Alle Staaten des ehemaligen Ostblocks stehen derzeit klimapolitisch glänzend da, ohne dass sie große Klimaschutzanstrengungen machten. Dies war bereits 1997 bei den Verhandlungen zum Kyoto-Protokoll ein Zankapfel, etwa beim Emissionshandel. Durch ihn lässt sich der industrielle Kollaps nachträglich ein wenig vergolden, in dem die "überschüssigen" Treibhausgas-Einsparungen an Länder, die ihre Vorgaben nicht erfüllt haben, verkauft werden - ein Nullsummenspiel für das Weltklima.
Auch das deutsche Minus von 21,3 Prozent resultiert etwa je zur Hälfte aus dem Zusammenbruch der DDR und echten Klimaschutzanstrengungen. Aus diesem Grund war Deutschland schon in Kyoto bereit, innerhalb der EU-Verpflichtung (minus acht Prozent) einen deutlich größeren Beitrag von minus 21 Prozent zu leisten.
Durch diese interne Lastenverteilung unter den damals 15 EU-Staaten war es möglich, Portugal, Griechenland und Spanien Emissionszuwächse zwischen 15 und 27 Prozent zuzugestehen.
Ganz anders die Türkei - sie hat kein Klimaziel. Das Land hatte 1997 die Klimarahmenkonvention noch nicht unterschrieben. Da diese die Basis des Kyoto-Protokolls bildet, fehlt das Land auf der Liste der Industriestaaten, die das Protokoll zu Emissionsminderungen verpflichtet. 2004 trat die Türkei der Konvention bei und erweiterte damit den Kreis der Industriestaaten.
Richtig schwierig wäre es für die Türkei, ein Minus-Ziel zu akzeptieren - sie müsste ihren Ausstoß von Treibhausgasen mehr als halbieren, um überhaupt auf plus minus null, auf das Niveau von 1990 zu kommen.

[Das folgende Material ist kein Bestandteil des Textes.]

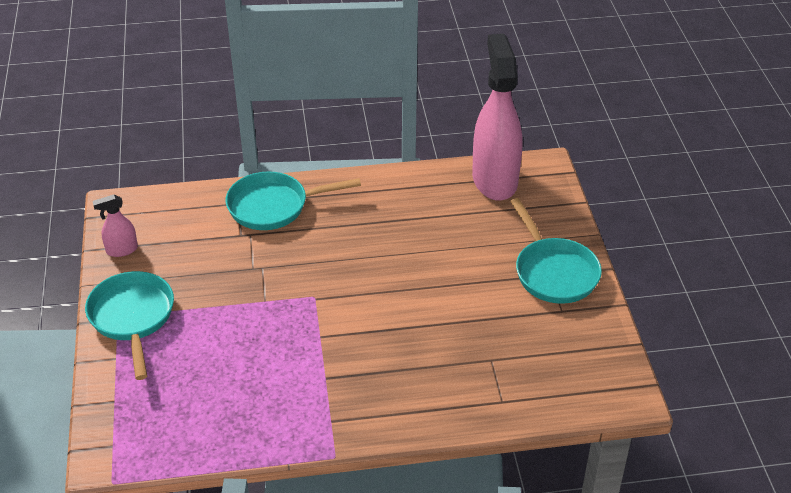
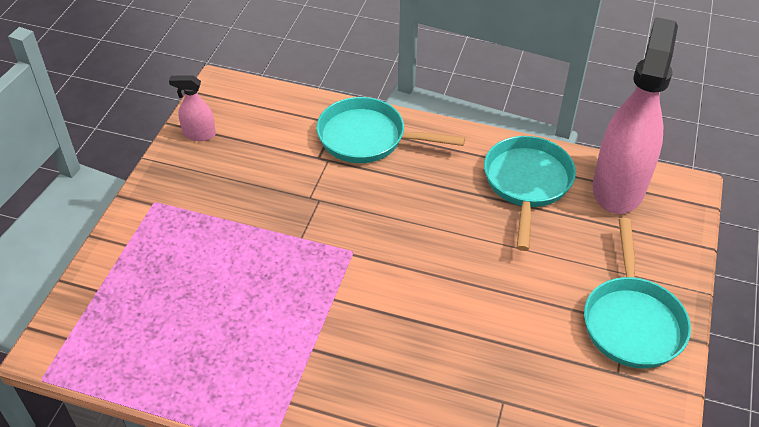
camera: 25 degrees right, 5 degrees up
(132, 318) = (166, 208): turquoise pan -> turquoise pan (527, 184)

Auch die USA stecken in dieser Zwickmühle. Würde Präsident Barack Obama jetzt, wie sein russischer Amtskollege Dmitri Medwedew, der Weltöffentlichkeit ein Minus von 20 Prozent ankündigen, dann wäre dies eine echte Herausforderung für sein Land. Denn die Bush-Administration ließ die Emissionen um 16 Prozent wachsen - minus 20 Prozent würde bedeuten, dass der heutige Ausstoß um fast ein Drittel sinken müsste.